A social bubble entails allowing people to form a group with a select number of people they are allowed to see socially outside their own household.
They have been put forward as a way to continue containing the spread of COVID-19, which has infected more than 3.6 million people worldwide and killed over 257,000, according to the latest figures compiled by Johns Hopkins University.
New Zealand — which has been heralded as an example for bringing its coronavirus cases down to zero — has already implemented social bubbles. It lifted certain lockdown restrictions last week and allowed people to expand their bubbles to contact with close family outside their own households.
Meanwhile, Belgium is reportedly considering allowing people to socialize with a group of up to 10 people. It currently allows people to meet up with two others outside their household, so long they are outside and keep a distance from each other.

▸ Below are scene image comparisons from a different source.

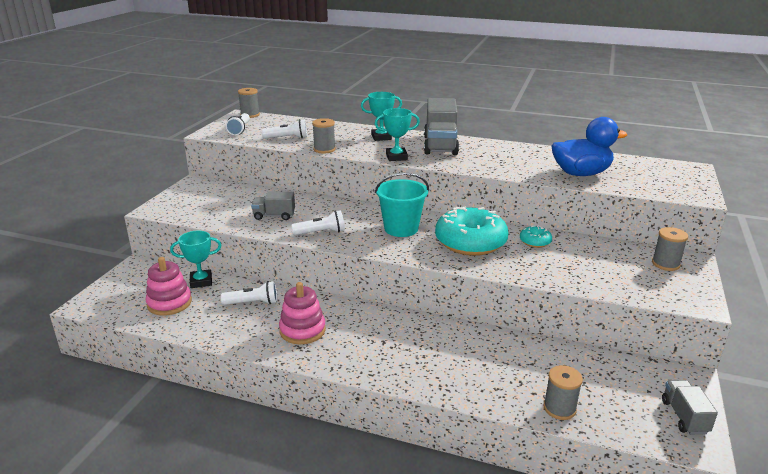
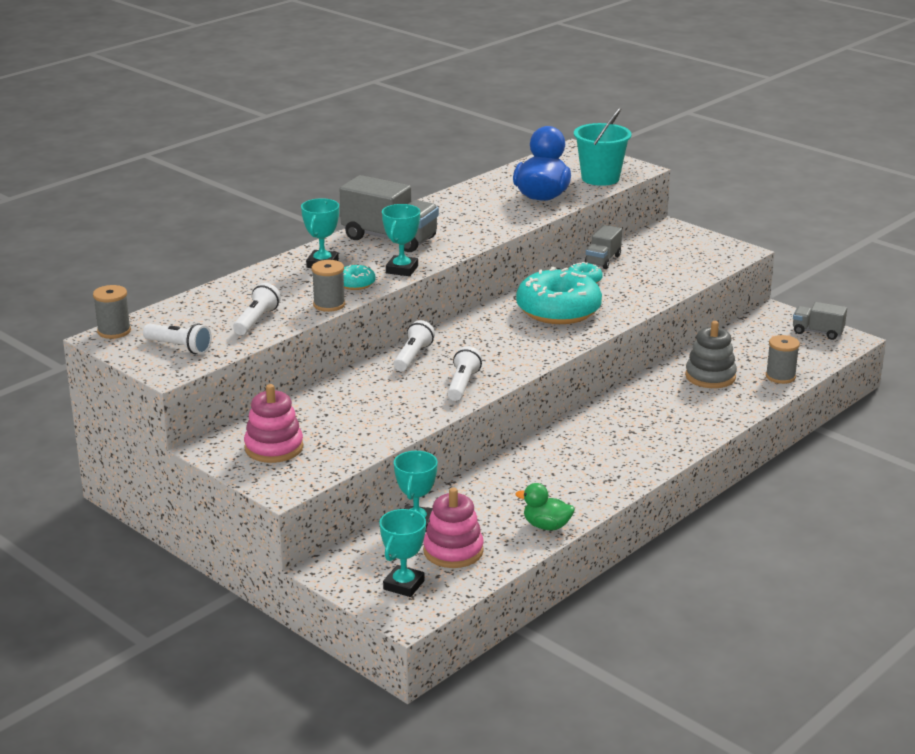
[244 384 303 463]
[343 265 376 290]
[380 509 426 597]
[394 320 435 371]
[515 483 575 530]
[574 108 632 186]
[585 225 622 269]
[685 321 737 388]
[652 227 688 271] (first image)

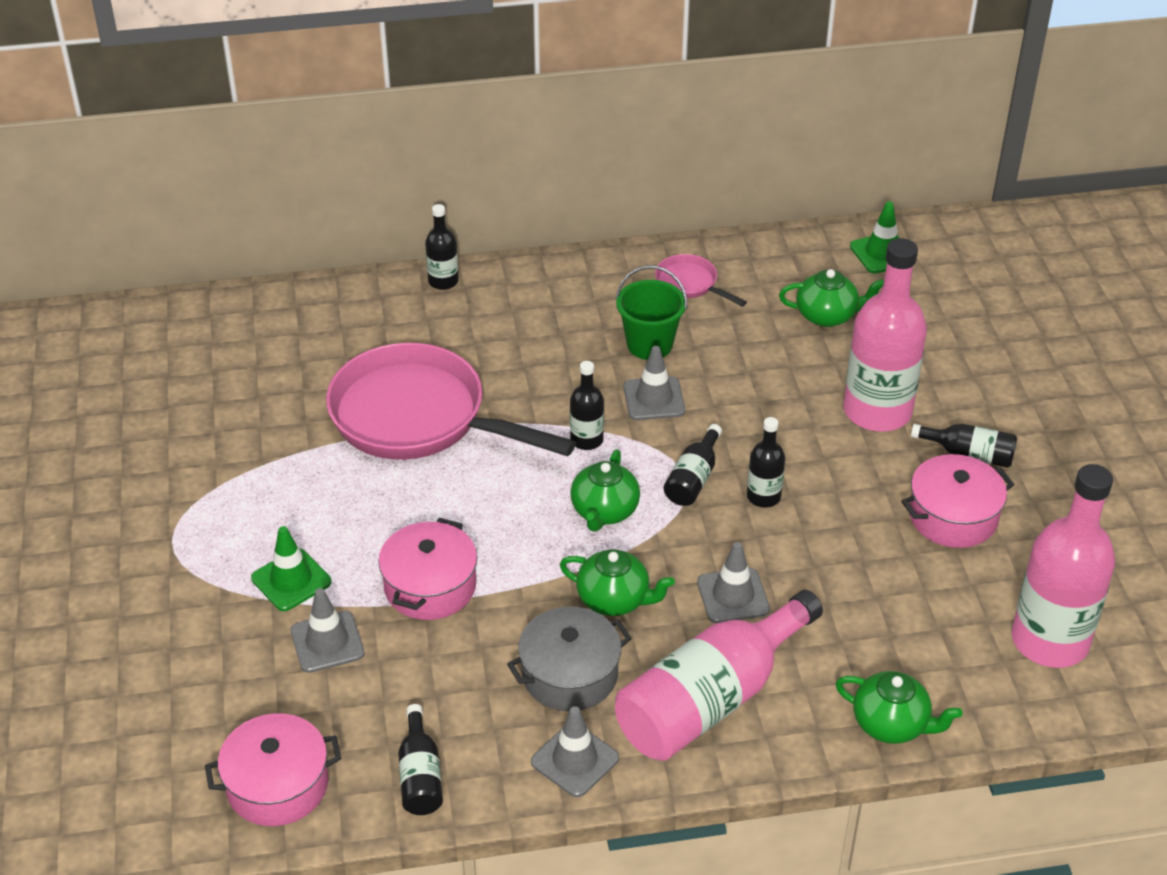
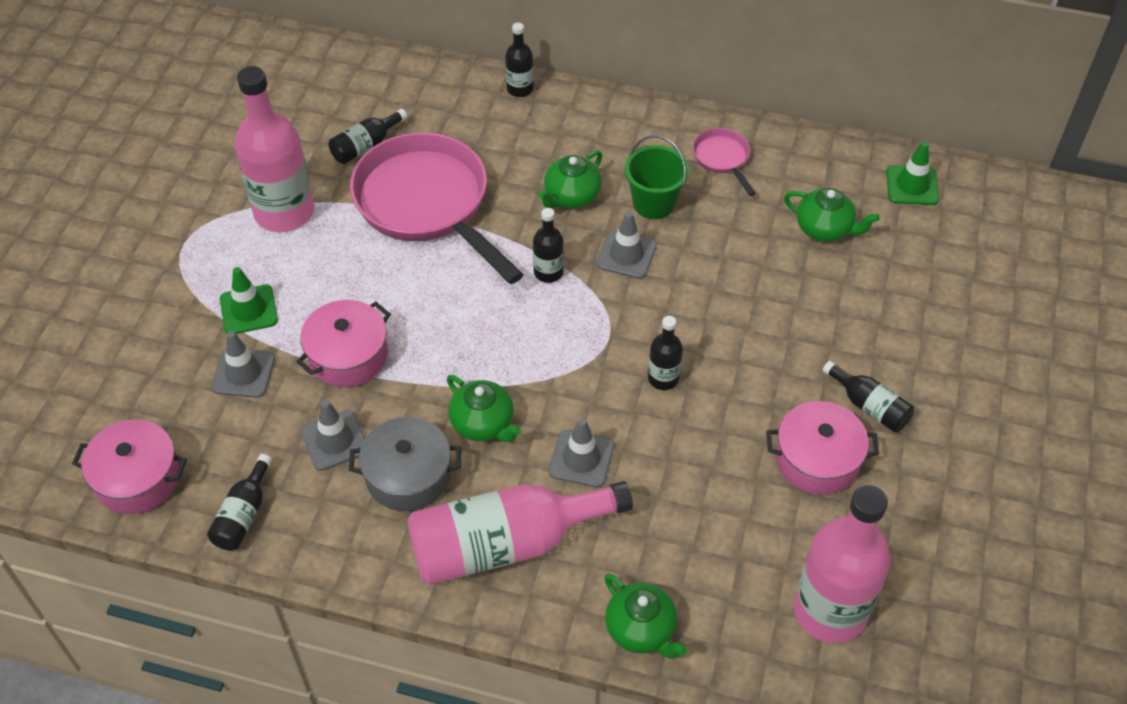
[235 66 314 232]
[301 400 365 471]
[329 109 407 164]
[538 150 602 209]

William Hanage, associate professor of epidemiology at Harvard’s T.H. Chan School of Public Health, said social bubbles were "certainly a component of how, once the initial outbreak is under control, measures could be refined."
However, he added that the difficultly comes with the size of the group, as its scale could increase the probability of infection.
"Imagine that a person has a 5% chance of getting infected in a given period," Hanage said. "If each person is counted as being at independent risk, that means that a cluster of 10 contacts has a 50% chance of experiencing a case in that period."
Mike Tildesley, an associate professor who specializes in infectious disease control at the University of Warwick, said that while “in principle, it’s a really sensible strategy,” practically it would be difficult to implement.
He also said that narrowing down a list of friends — and ensuring that those friends also have the same list — sounded like a “social nightmare.”
“You could envisage this situation where you name a group of friends, they name a group of friends that includes you, but it has some people that aren’t included on your list and all you’ve got is some sort of porous process that (the coronavirus) filters through the population more slowly that it did before,” Tildesley added.
'Contact clustering'
The importance of exclusivity within these bubbles was outlined by Stefan Flasche, associate professor for the department of infectious disease epidemiology at the London School of Hygiene & Tropical Medicine, in a recent blog post.
He was discussing how hard lockdown had been on his 4-year-old daughter, explaining that she was still at age where it was difficult to communicate digitally and that "her social life is very much centered around close physical contact with her best friends."
Being able to extend her contact to even one or two close friends would therefore "tremendously help her mental health and social development," and he suggested they could form a sort of exclusive playgroup.
This "social contact clustering for children would allow them to mingle with their friends while only adding a rather marginal risk for coronavirus infection from, or transmission to, those outside of the play group and their respective households," Flasche said.
More broadly, he said this clustering strategy could be applied to households without children but who were "similarly struggling from a lack of direct social contacts as the lockdown restrictions begin to relax," such as single person households.